Pubdate: Thu, 21 Apr 2016
Source: Pretoria News, The (South Africa)
Copyright: 2016 The Pretoria News


NEW YORK - The UN General Assembly is rethinking the global strategy 
in the war on narcotics for the first time in two decades as 
activists, UN officials and world leaders cited an international 
trend towards more liberal drug laws.

Despite agreement to deal with the global drug problem, there are 
deep divisions among the 193 member states.

Some favour a shift towards decriminalisation and a greater focus on 
reducing the harm caused by narcotics abuse and the war on drugs.

A number of Latin American leaders say the aggressive war on drugs 
has failed, having killed or destroyed thousands of lives worldwide. 
They say there is an irreversible trend towards legalising "soft 
drugs" such as dagga. Mexican President Enrique Pena Nieto said his 
country would soon increase the amount of dagga Mexicans are allowed 
for personal use and legalise daggaa for medical purposes.

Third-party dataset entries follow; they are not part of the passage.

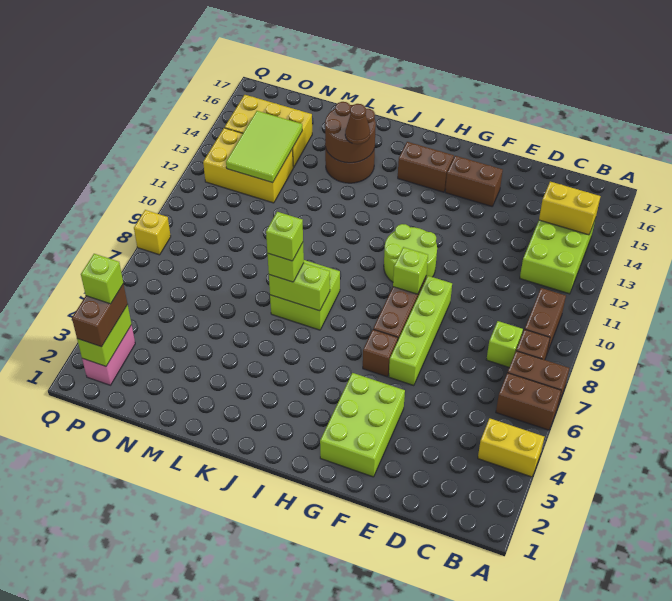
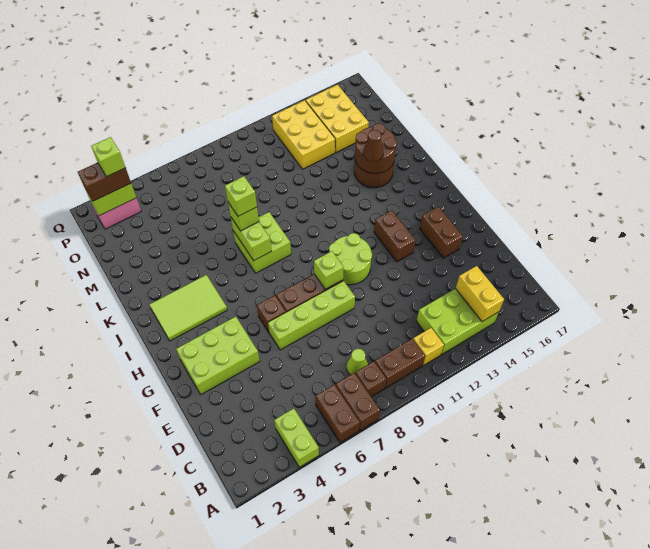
yellow brick A4:B4 level 1 -> lime brick A4:B4 level 1
lime brick C8 level 1 -> lime cone C8 level 1
brown brick H15:I15 level 1 -> brown brick G13:H13 level 1
lime tile N12:O14 level 2 -> lime tile I2:J4 level 1
yellow brick Q8 level 1 -> yellow brick B11 level 1

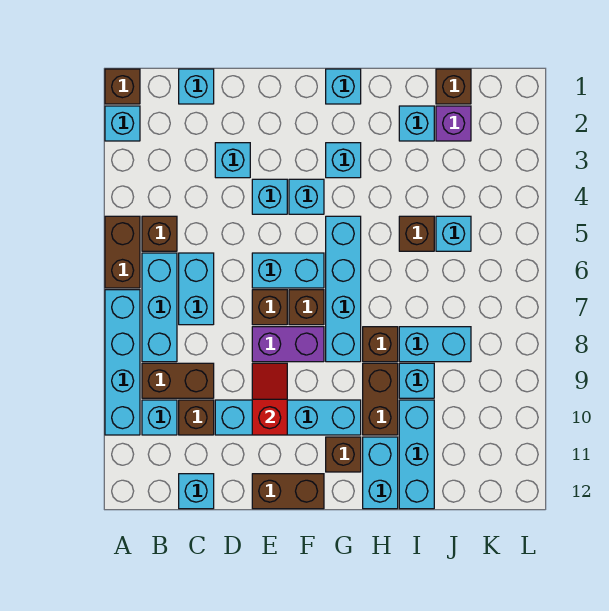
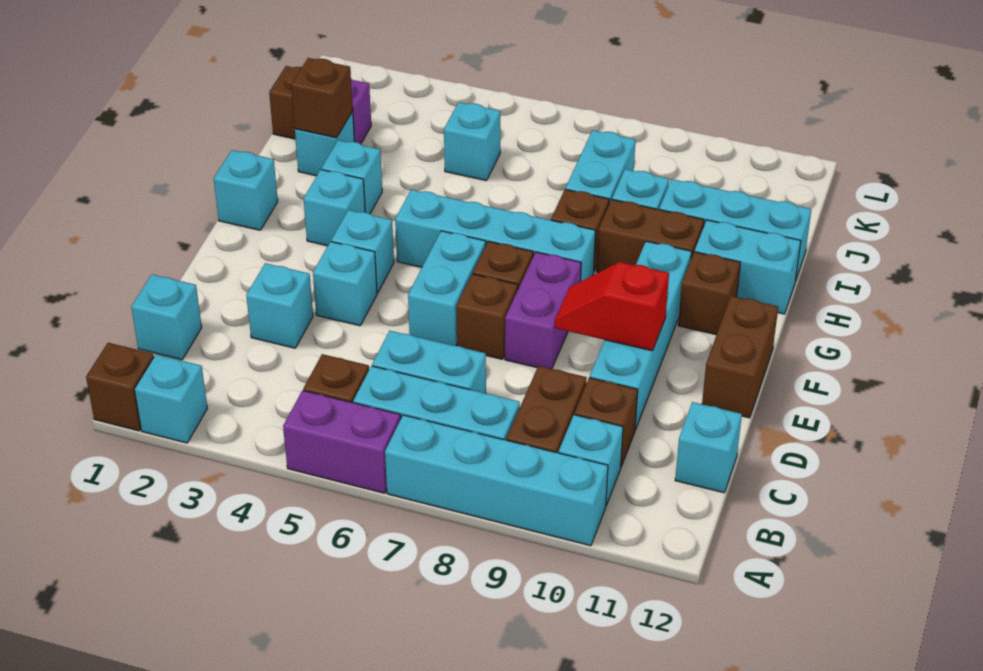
brown brick A5:A6 level 1 -> purple brick A5:A6 level 1
none -> cyan brick H3 level 1
brown brick I5 level 1 -> brown brick I2 level 2

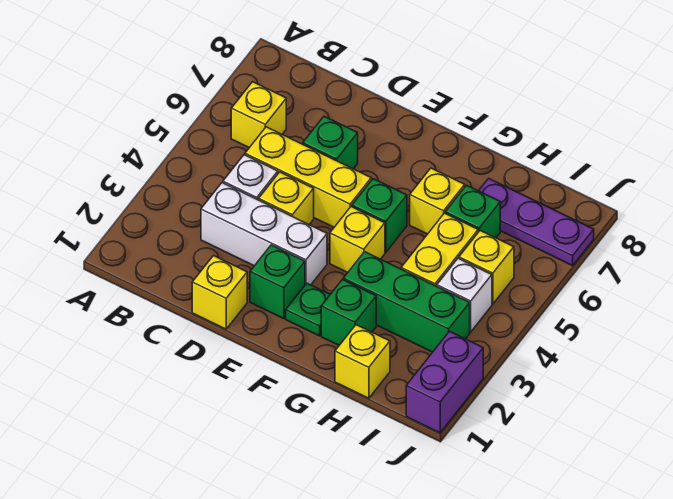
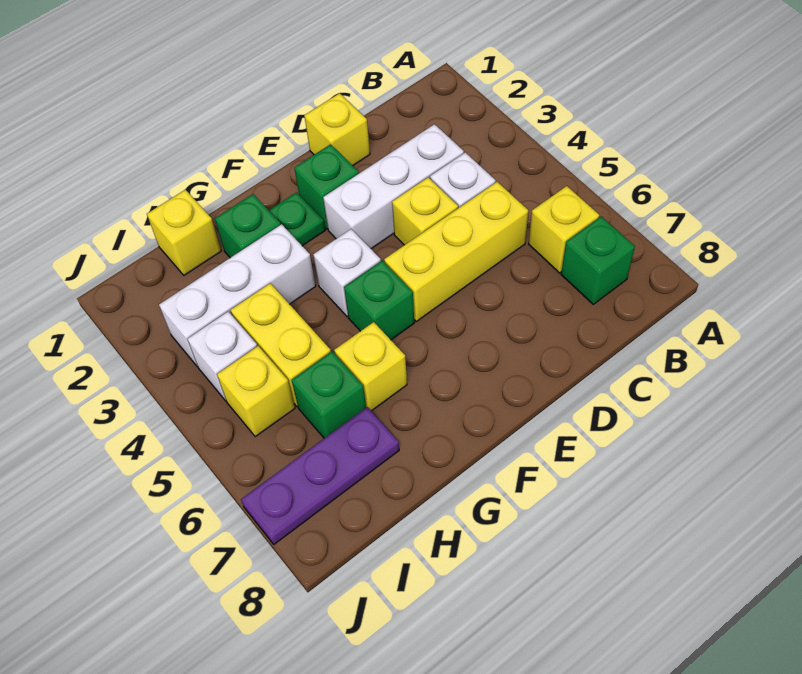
green brick D6 level 1 -> green brick B7 level 1
yellow brick F4 level 1 -> white brick F4 level 1
green brick G3:I3 level 1 -> white brick G3:I3 level 1
purple brick J1:J2 level 1 -> none

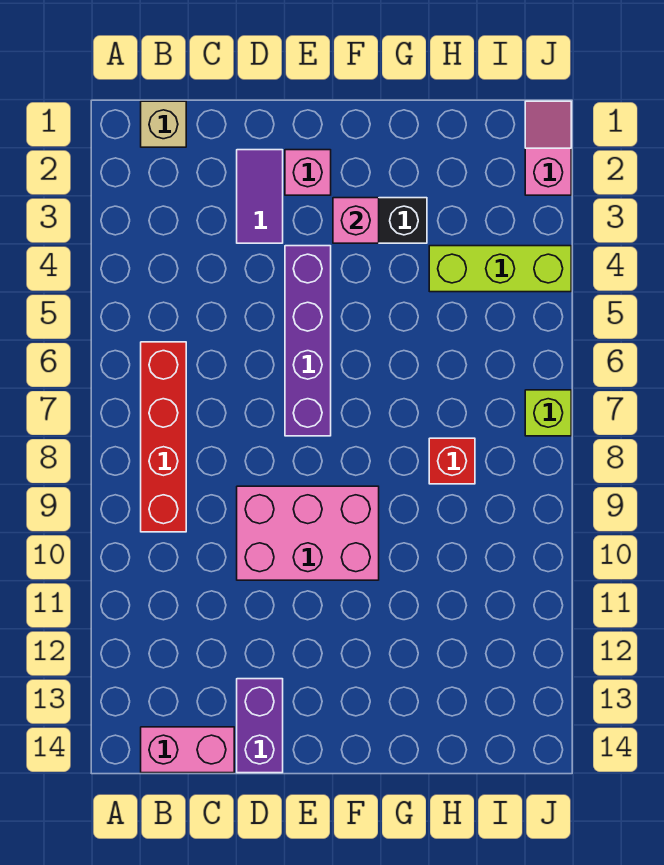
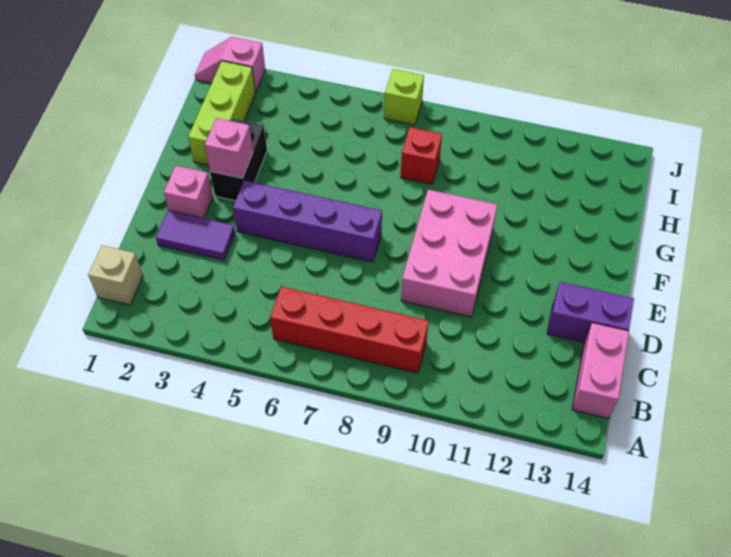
lime brick H4:J4 level 1 -> lime brick G2:I2 level 1

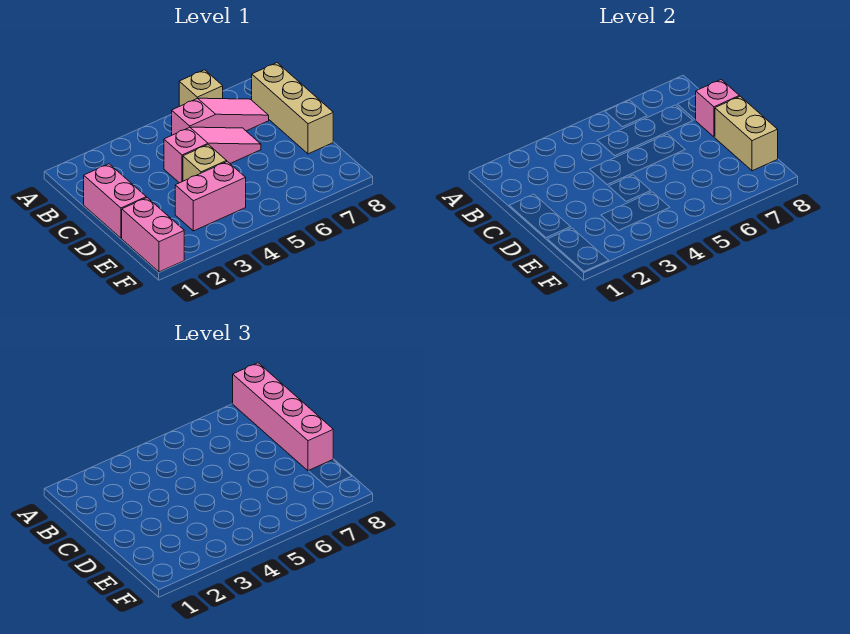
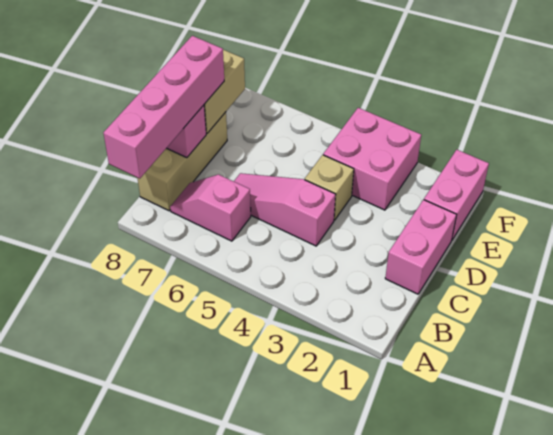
tan brick A6 level 1 -> none
pink slope B5:B7 level 1 top 5 -> pink slope B6:B7 level 1 top 6
pink brick E3:E4 level 1 -> pink brick E3:F4 level 1

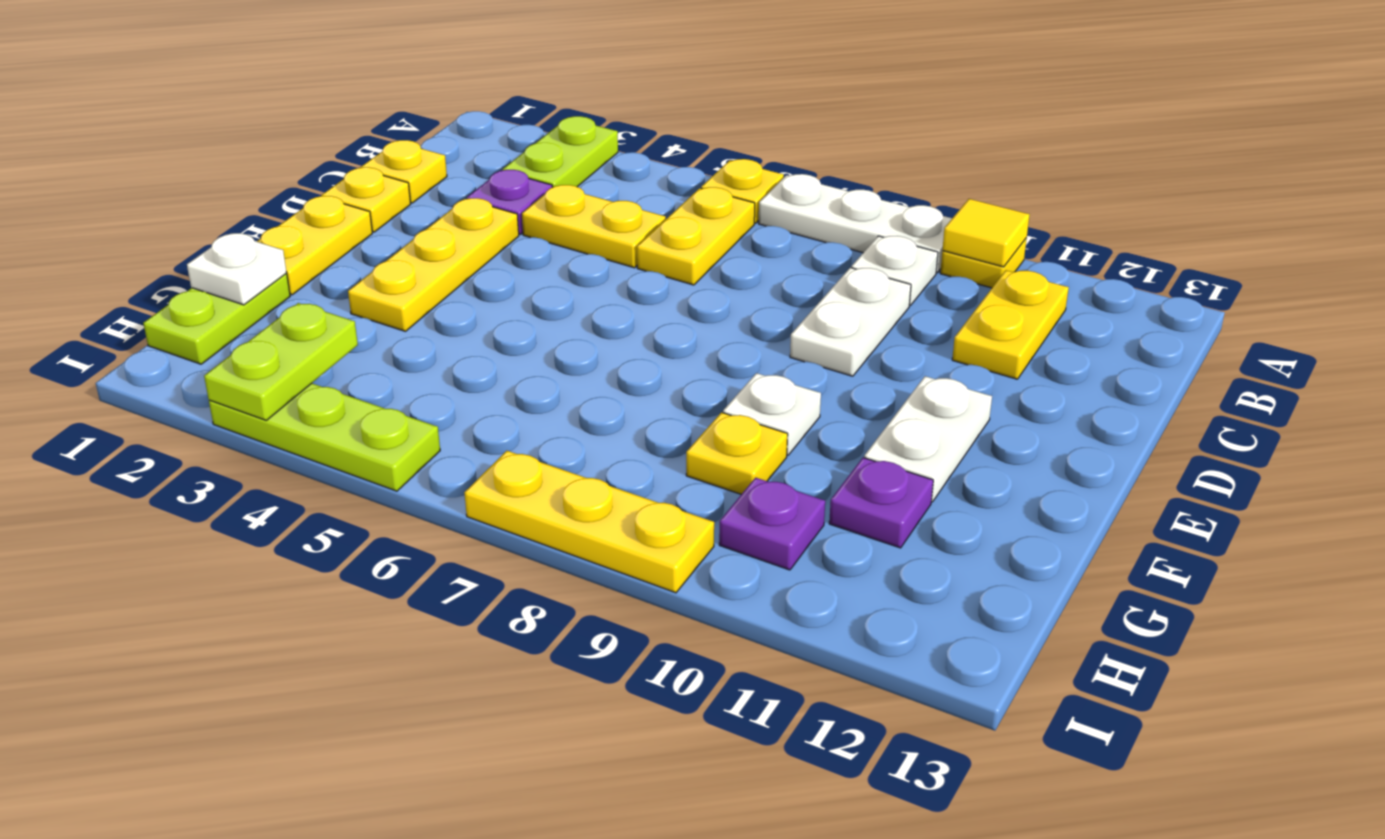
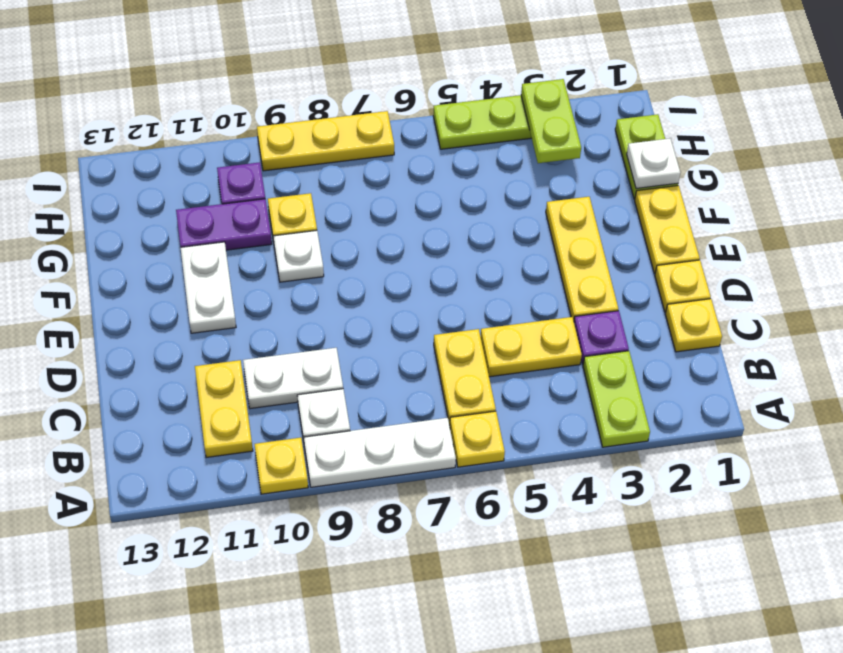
yellow tile A10 level 2 -> none
white plate C9:D9 level 1 -> white plate C9:C10 level 1
purple plate G11 level 1 -> purple plate G10:G11 level 1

"The paradigm based in prohibition, the so-called 'War on Drugs'... 
has not limited production, trafficking nor global consumption," he said.

This week's special UN session was called by Mexico, Guatemala and Colombia.

But some major powers like Russia remain wary of the trend towards 
legalisation and frown upon moves by US states to regulate access to dagga.

Guatemalan President Jimmy Morales said demand reduction should be 
prioritised "rather than focusing solely on supply reduction".

European and Latin American delegations and activists hope this 
week's special UN session taking stock of the failed war on drugs can 
contribute to nudge the world closer towards a more liberal drug 
strategy that puts human rights and public health, not repression, at 
the centre.

"Evidence shows prohibitionist approaches have not worked: from 1998 
to 2008 the number of people using illicit drugs did not change 
significantly," said UN Assistant Secretary-General Magdy Martinez-Soliman.

"Conventional policies have failed in reducing addiction and production."

The General Assembly adopted a declaration that activists supporting 
more liberal drug laws criticised as "focusing on cutting off supply, 
not reducing the harm caused by narcotics and protecting human rights".

Colombian President Juan Manuel Santos, a vocal critic of the 
criminalisation of drug use and the heavy-handed tactics of the war 
on drugs, called for ending the death penalty for drug offences, and 
nonprison rehab for addicted drug abusers.